Change-Id: Ia233b0b88699fc3febf2fac1fbd7ee10b03631cd
diff --git a/aos/events/logging/logger.cc b/aos/events/logging/logger.cc
index eb7221d..2dc98a9 100644
--- a/aos/events/logging/logger.cc
+++ b/aos/events/logging/logger.cc
@@ -1437,12 +1437,18 @@
// simulation.
state->Send(std::move(timestamped_message));
} else if (!ignore_missing_data_ &&
+ // When starting up, we can have data which was sent before the
+ // log starts, but the timestamp was after the log starts. This
+ // is unreasonable to avoid, so ignore the missing data.
+ timestamped_message.monotonic_remote_time >=
+ state->monotonic_remote_start_time(
+ timestamped_message.channel_index) &&
!FLAGS_skip_missing_forwarding_entries) {
- // We've found a timestamp without data. This likely means that we are
- // at the end of the log file. Record it and CHECK that in the rest of
- // the log file, we don't find any more data on that channel. Not all
- // channels will end at the same point in time since they can be in
- // different files.
+ // We've found a timestamp without data that we expect to have data for.
+ // This likely means that we are at the end of the log file. Record it
+ // and CHECK that in the rest of the log file, we don't find any more
+ // data on that channel. Not all channels will end at the same point in
+ // time since they can be in different files.
VLOG(1) << "Found the last message on channel "
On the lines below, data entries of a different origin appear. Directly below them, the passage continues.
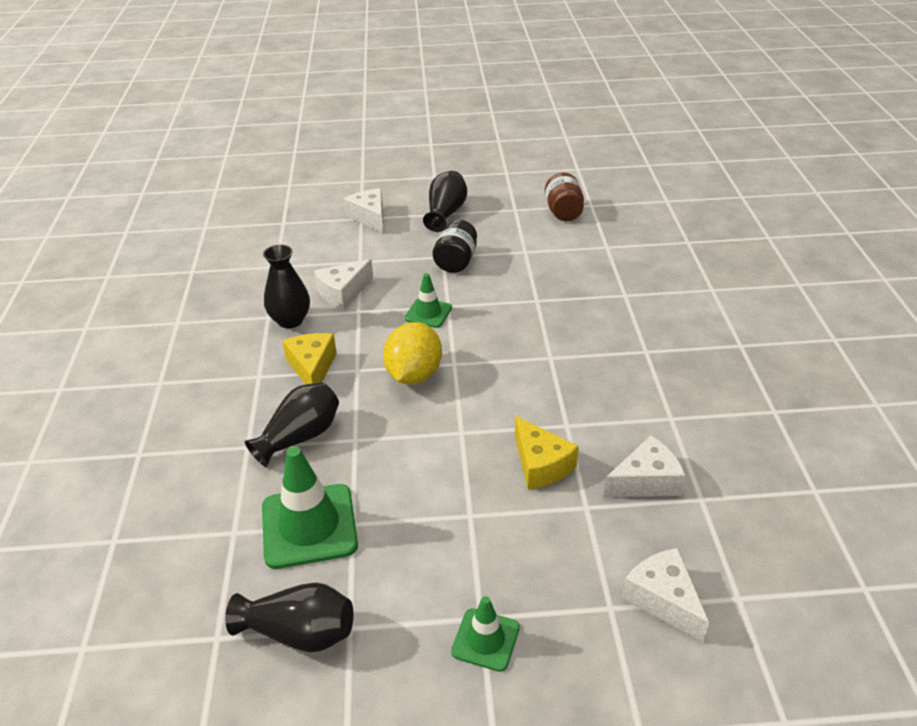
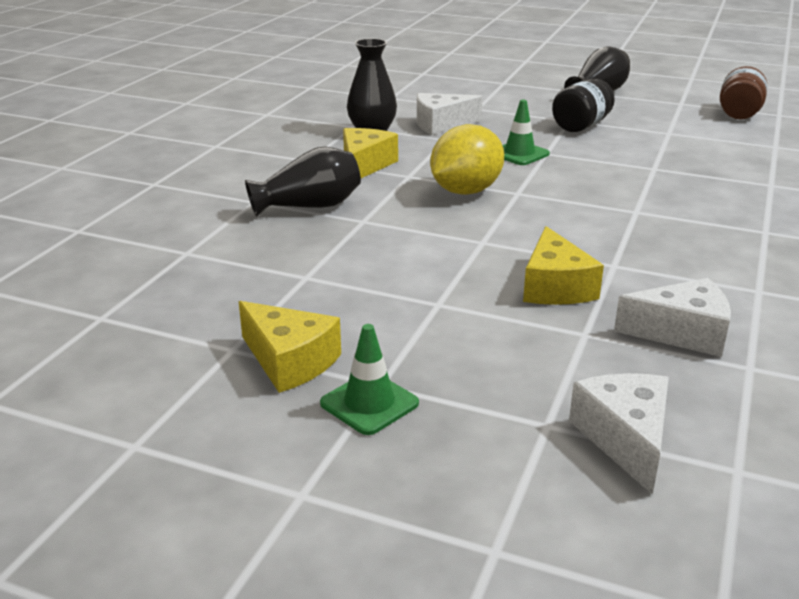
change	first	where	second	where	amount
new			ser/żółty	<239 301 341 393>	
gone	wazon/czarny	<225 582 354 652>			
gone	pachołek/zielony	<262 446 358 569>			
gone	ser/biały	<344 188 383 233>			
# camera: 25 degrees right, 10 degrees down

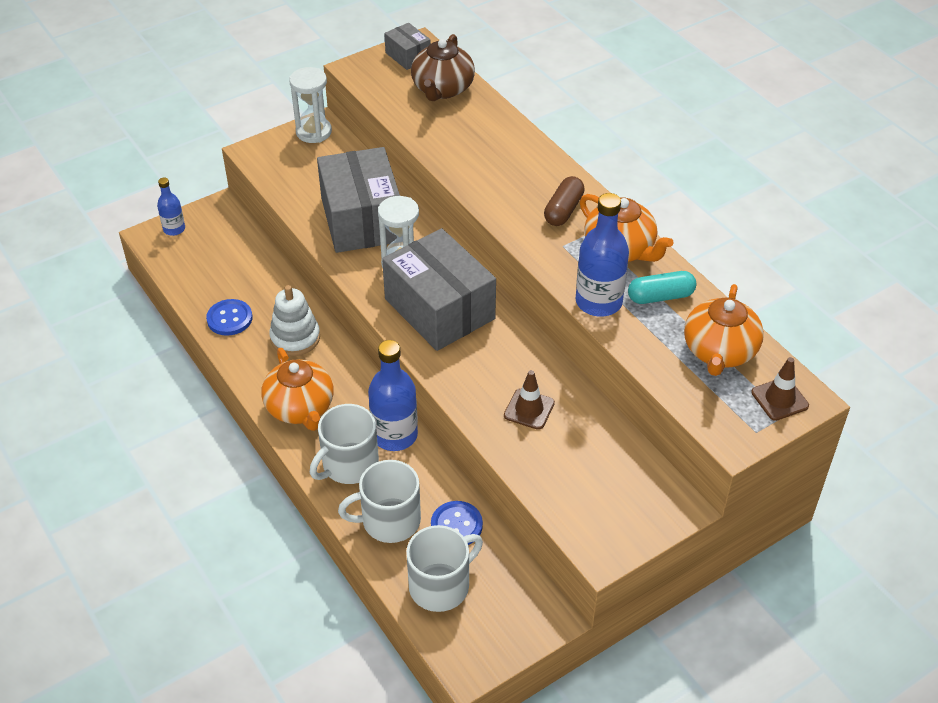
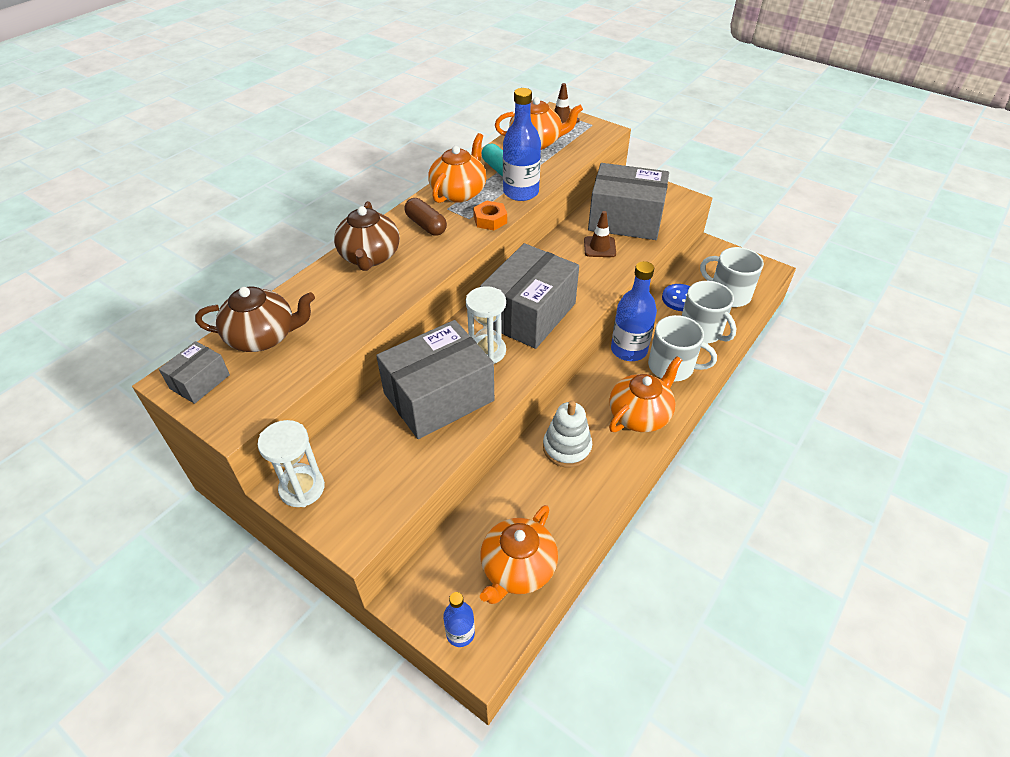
change	first	where	second	where	amount
new			imbryk/brązowy	<334 201 400 271>	
rotated	kapsułka/brązowy	<544 176 585 226>		<404 198 447 236>	45 degrees clockwise
new			nakrętka/pomarańczowy	<473 201 507 230>	
new			imbryk/pomarańczowy	<480 505 558 604>	
new			pudełko/szary	<588 163 669 240>	
gone	guzik/niebieski	<206 299 252 336>			
# camera: 110 degrees left, 0 degrees up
<< timestamped_message.channel_index;
@@ -1454,7 +1460,8 @@
// Now that we found the end of one channel, artificially stop the
// rest. It is confusing when part of your data gets replayed but not
- // all.
+ // all. Read the rest of the messages and drop them on the floor while
+ // doing some basic validation.
while (state->OldestMessageTime() != monotonic_clock::max_time) {
TimestampedMessage next = state->PopOldest();
// Make sure that once we have seen the last message on a channel,
@@ -2098,6 +2105,10 @@
// mapper directly.
filter->Pop(event_loop_->node(), result.monotonic_event_time);
}
+ VLOG(1) << "Popped " << result
+ << configuration::CleanedChannelToString(
+ event_loop_->configuration()->channels()->Get(
+ factory_channel_index_[result.channel_index]));
return result;
}
diff --git a/aos/events/logging/logger.h b/aos/events/logging/logger.h
index 3cb44f6..d142bd8 100644
--- a/aos/events/logging/logger.h
+++ b/aos/events/logging/logger.h
@@ -457,9 +457,9 @@
// Returns true if the channel exists on the node and was logged.
template <typename T>
bool HasLoggedChannel(std::string_view name, const Node *node = nullptr) {
- const Channel *channel = configuration::GetChannel(logged_configuration(), name,
- T::GetFullyQualifiedName(), "", node,
- true);
+ const Channel *channel =
+ configuration::GetChannel(logged_configuration(), name,
+ T::GetFullyQualifiedName(), "", node, true);
if (channel == nullptr) return false;
return channel->logger() != LoggerConfig::NOT_LOGGED;
}
@@ -497,7 +497,7 @@
// Class to manage sending RemoteMessages on the provided node after the
// correct delay.
- class RemoteMessageSender{
+ class RemoteMessageSender {
public:
RemoteMessageSender(aos::Sender<message_bridge::RemoteMessage> sender,
EventLoop *event_loop);
@@ -606,6 +606,12 @@
->node_event_loop_factory_->monotonic_now();
}
+ // Returns the start time of the remote for the provided channel.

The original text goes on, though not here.